Do you think you might be gay, bisexual or lesbian? Are you questioning your sexuality and want to talk about it? Do you think you might be trans or non-binary? We understand that it might sometimes be difficult to talk about these feelings, especially to your closest friends and family.
Being lesbian, gay, bisexual (or any other sexuality), trans or non-binary (or having any other gender identity) is completely normal and natural.
Some people feel that they are born liking only the opposite gender, the same gender or both, and some feel that they have been assigned the wrong gender at birth. Others might come to these realisations later on in life, or they might change how they identify over time. Some might never want to put a label on their feelings or their gender identity.

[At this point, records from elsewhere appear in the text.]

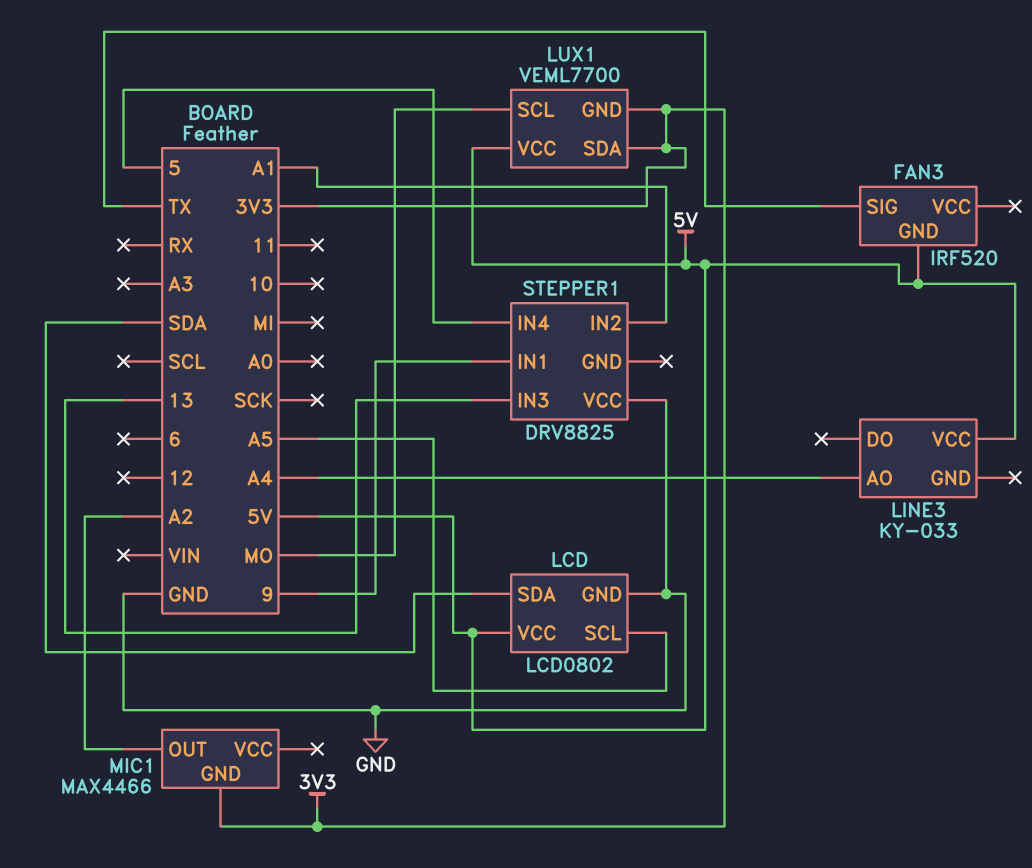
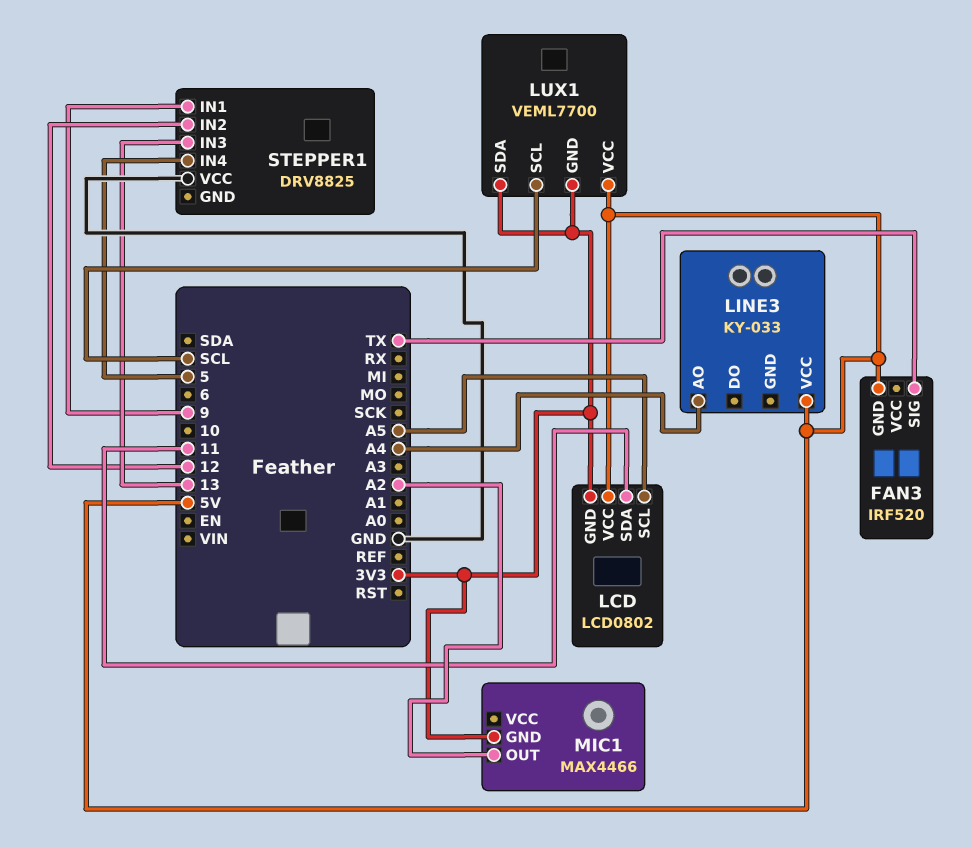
LCD pin GND: GND -> 3V3
LCD pin SDA: SDA -> 11
LUX1 pin SCL: MO -> SCL
STEPPER1 pin IN2: A1 -> 12

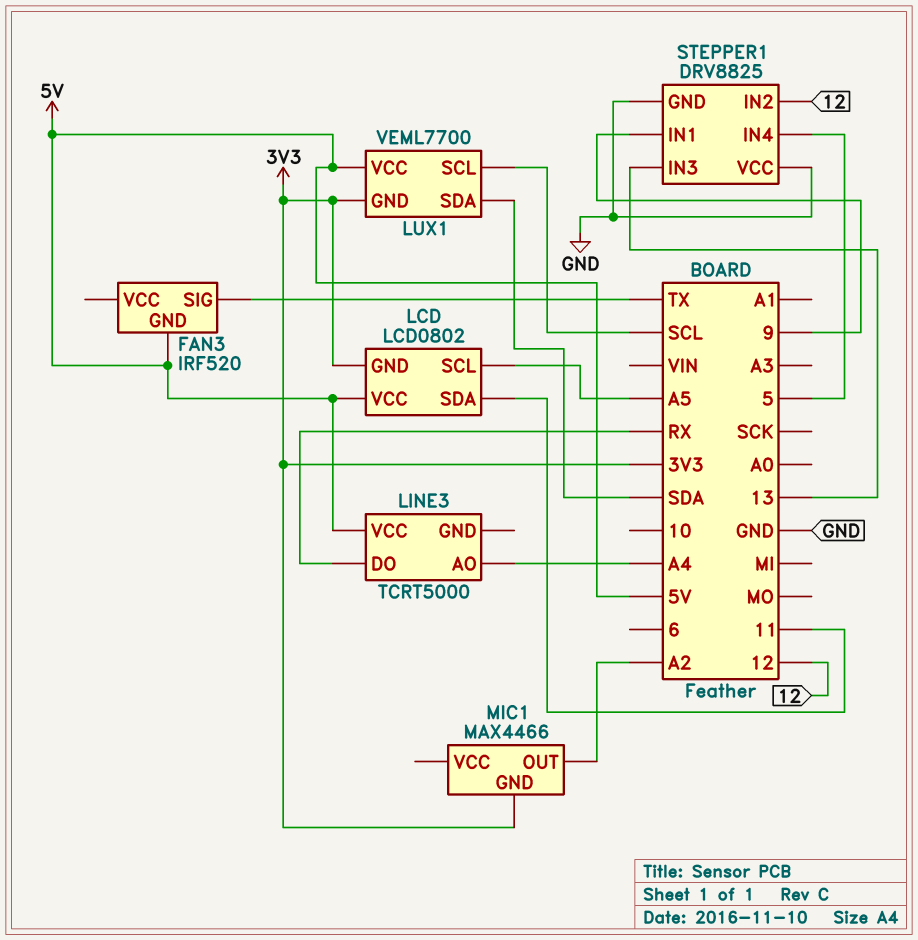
LINE3: KY-033 -> TCRT5000
LINE3 pin DO: none -> RX
LUX1 pin SDA: 3V3 -> SDA
STEPPER1 pin GND: none -> GND

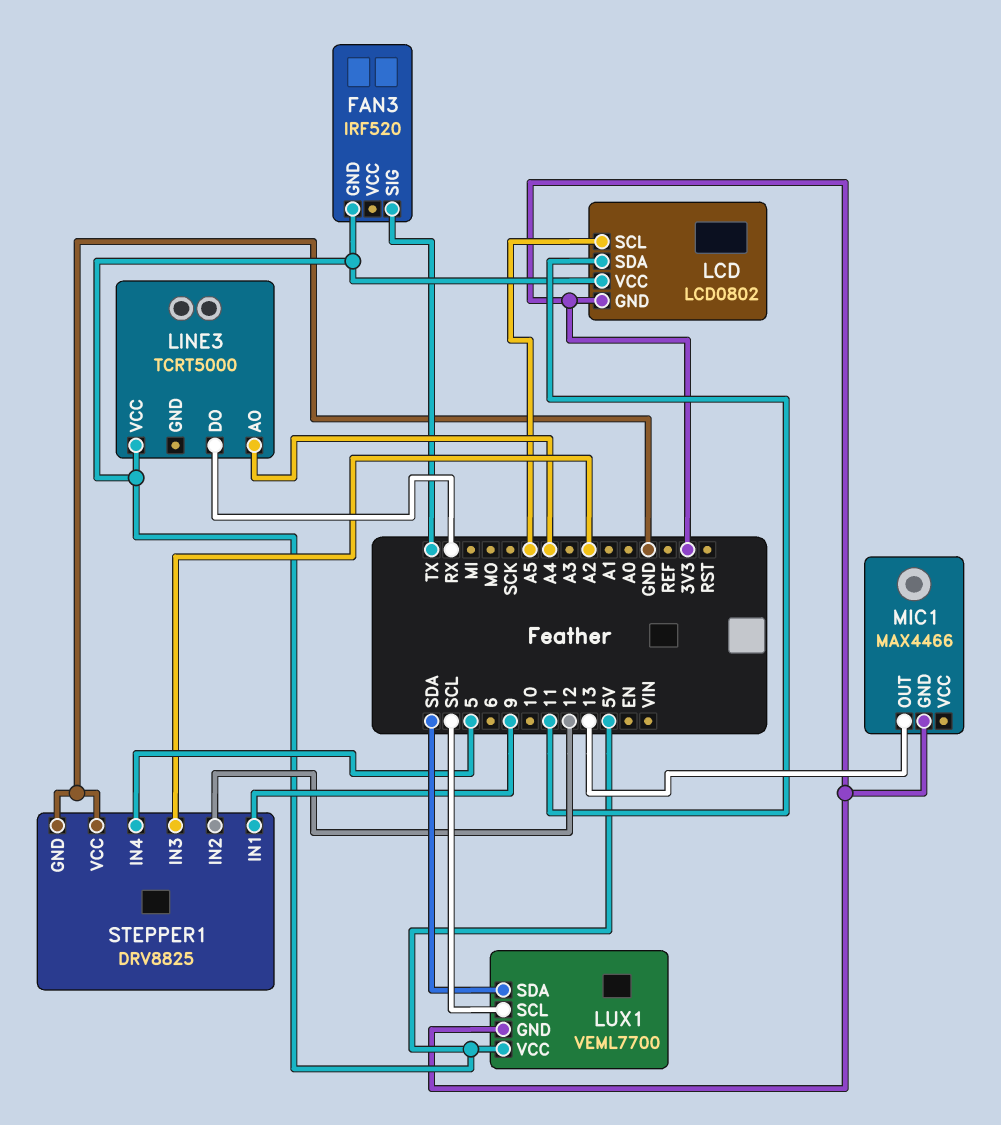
MIC1 pin OUT: A2 -> 13
STEPPER1 pin IN3: 13 -> A2

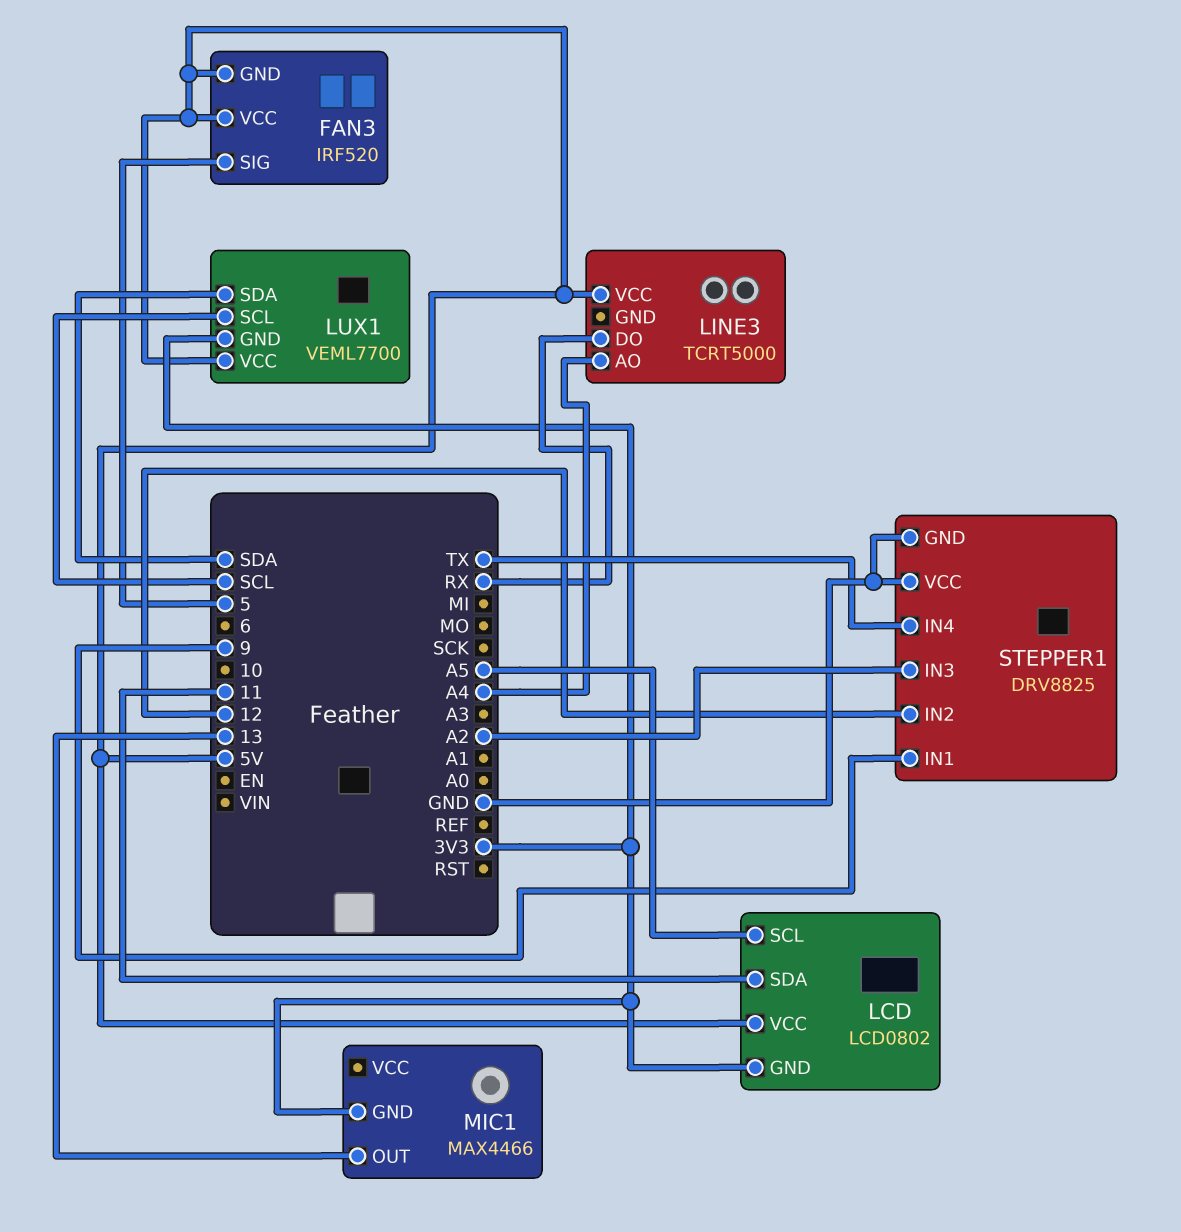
FAN3 pin SIG: TX -> 5
FAN3 pin VCC: none -> 5V
STEPPER1 pin IN4: 5 -> TX

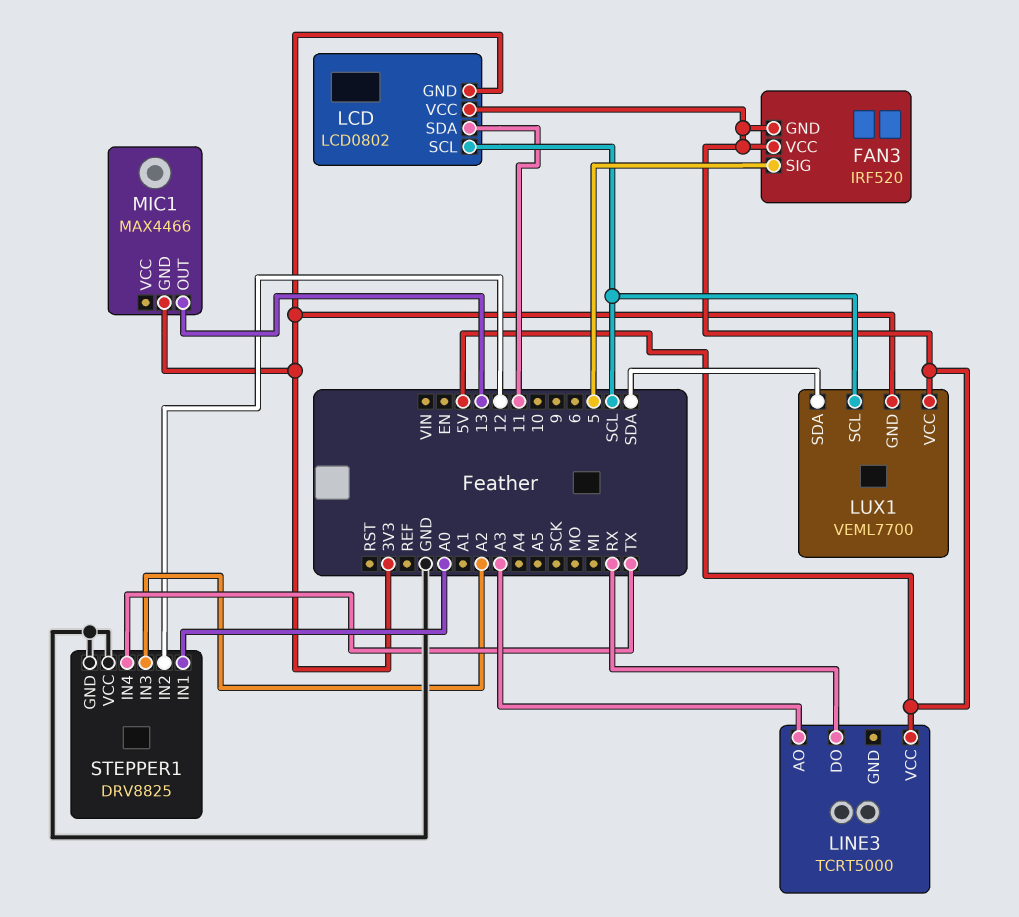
LCD pin SCL: A5 -> SCL
LINE3 pin AO: A4 -> A3
STEPPER1 pin IN1: 9 -> A0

Whatever your feelings are, they are OK.
WHAT IS COMING OUT?
Coming out is what people often call telling people around you that you think you might be attracted to people of the same gender or that you are a different gender to that which has been assigned to you.
It’s not in any way essential to come out publicly – in fact, it’s quite common for people to be ‘out’ in certain areas of their lives but not in others – but lots of people feel that they want to be open about who they are and how they feel with the people they are closest to.
Other people feel that they shouldn’t have to come out, because people who are not LGBTQ+ don’t have to. There’s no right or wrong choice: you should do what’s right for you.
Deciding to come out might feel like a very hard or scary decision, so take as much time as you need to make it. If you decide you are ready to come out, it can help to be prepared and to ask yourself some questions before you do.
WHY SHOULD I COME OUT?
Ask yourself why it is important to you to come out. This could be because hiding your identity might make you feel low or insecure, or it could be that you want to be out and proud to BE YOU. It might be that you are starting to feel ready to meet people or start dating.
Whatever you decide, you haven’t lied to anyone by not coming out sooner or at all – don’t let anyone make you feel like you have.
WHO SHOULD I TELL?
If you do want to come out, it is very important to think carefully about who you tell and when you tell them. It might be easier to tell someone outside your family first, or to talk to somebody else who has already come out about their experiences. You might have a close relationship to someone in your family who you want to tell first – this is completely up to you.
Think what the reaction of the person you tell might be. If you know that your parent/friend/carer/sibling is homophobic, biphobic or transphobic, then consider telling them with somebody else there with you. You might have to explain what some terms mean, so it could help to be ready with some simple definitions.
When telling someone who you think might respond in a negative way, try to talk about your feelings rather than your opinions – for example, you could start sentences with ‘I feel’. This is not because your opinions are wrong or invalid, but just because feelings are much harder to argue with!
WHEN SHOULD I TELL THEM?
Plan a good time to tell them, when you know you have enough time to talk to each other.
Make sure that you have a clear head and that you haven’t been drinking alcohol or taking any substances.
Try to avoid telling them at a big family occasion (like a wedding, Christmas, Mother’s Day or a birthday party). These occasions are full of other emotions already and the person you tell might have their focus on something else and not have the time to give you enough attention.
Try to tell them calmly, and not when you are in a bad mood or want to hurt them with the news. Make sure that there is enough time for them to process the information.
WHAT IF THEY DON’T LIKE IT?
Every family is different and there is no foolproof way of making sure everything goes well. Most parents will probably be happy and proud that their child is being open and honest with them, but there are some that are not. Some parents might feel shocked at first, or show emotions of anger or anxiety, and you might have some arguments. It is common for parents or relatives/carers to need some time to adjust to what you’ve told them.
If you think your family or friends are likely to react badly to you coming out to them, then you need to make sure that you have a back-up plan in place. If you live with your parents and you think they will kick you out when you tell them, make sure that you have a safe place to go to until things calm down. Make arrangements with a friend or another relative beforehand, make sure that you have some money saved and some clothes at their house.
Remember, this is just a back-up and hopefully coming out will not be a problem. If you are unsure about it, talk to somebody first and get support! Email firstname.lastname@example.org to find out how we can help or go to our resources page for other contacts.
You are still the same person. You are still YOU. Let them know that you have not changed who you are, and that you respect them, which is why you want to be honest with them.
If your parent, friend or anyone else reacts badly to your news, give it some time. Some people might need longer than others to adjust and let the information sink in. They might need to get some information or support themselves.